Benefit for FSPs Regarding the Accessibility to Insolvency Resolution Process
- Avail rights as that of other corporations that come under IBC
- Prompt Settlements of evolving fiscal issues
- No confrontation with initial legal requisites such as plea submission before NCLT
- Access to interim moratorium from the date of application filing
Key Takeaways Related to FSP Rules & 18 November Notification
The following points will let you understand FSP rules’ scope subjected to the different conditions such as liquidation process and status of third-party assets.

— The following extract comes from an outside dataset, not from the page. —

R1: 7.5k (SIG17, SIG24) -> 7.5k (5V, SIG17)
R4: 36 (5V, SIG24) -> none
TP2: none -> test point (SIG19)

In the liquidation process, the license of the registered FSPs shall not be canceled or suspended without rendering a chance of being heard to the liquidator. The Adjudicating Authority shall enable the appropriate regulator to share the concern before issuing the liquidation order. It’s worth noting that the FSP rule lacks any guidance on the license suspension if the Administrator strives to liquidate the FSP.
Voluntary Liquidation Process
The FSP must avail prior consent of the appropriate regulator to initiate voluntary liquidation proceedings u/s 59 of the Code. Moreover, the adjudicating authority is mandated to provide an opportunity to the relevant regulator of being heard before issuance of dissolution order for FSP.
Status of Third-Party Assets
Following the initiation of the corporate insolvency resolution process, the Administrator shall take control & custody of third-party assets or properties, in trust, for the benefit of the same and shall deal with them as per the direction of the Central Government under Section 227. The notification released on 18 November does not provide any mechanism for the handling of such assets and merely implies that this would be promulgated subsequently
Expert’s Opinion on the Amendments to IBC Act
According to the rating agency Moody, the amendment to IBC enabling the resolution of FSPs is credit positive for banks. India’s banks are a prominent lender to NBFIs operating across this country. The provisions in the IBC aim systematic resolution of the stressed companies.
Until now, liquidation is the only viable source of resolution for the NBFIs. The agency is assured that such measures will help minimize losses for creditors as a comparison to the liquidation.
- The corporate insolvency resolution process i.e., CIRP for FSPs, would be initiated “only on an application by the appropriate regulator”.
- One of the substantial reasons given for keeping out FSPs from the ambit of the Insolvency and Bankruptcy Code, 2016 (IBC) was the opinion that such entities deal with public money and insolvency provided to them could trigger economic instability.
- The distressed economy, the liquidity crunch incurred by the FSPs such as DHFL, & compromised restructuring mechanisms for certain FSPs have led the inculcation of mechanism for restructuring FSPs under Insolvency and Bankruptcy Code, 2016 (IBC)
The financial sector has been encountering a liquidity crisis for a long time. The exclusion of NBFCs from the insolvency resolution process under the Code has remained a severe concern for years. While some well-known players failed to cope with financial stress, several investors & creditors of stressed NBFCs strived to resolve the issue by using options such as Reserve Bank’s 7 June 2019 Circular. However, the absence of holistic mechanisms such as Code & multiplicity of legal proceedings disrupted the resolution of fiscal stress. Therefore, an extension of resolutions under the Code to the FSPs was widely expected. The issuance of the FSP rules and association with 18 November Notification has made a unified resolution process available to financial entities and their creditors with some procedural differences. Undoubtedly, the extended ambit of the Code has closed a gap in the corporate Insolvency resolution regime.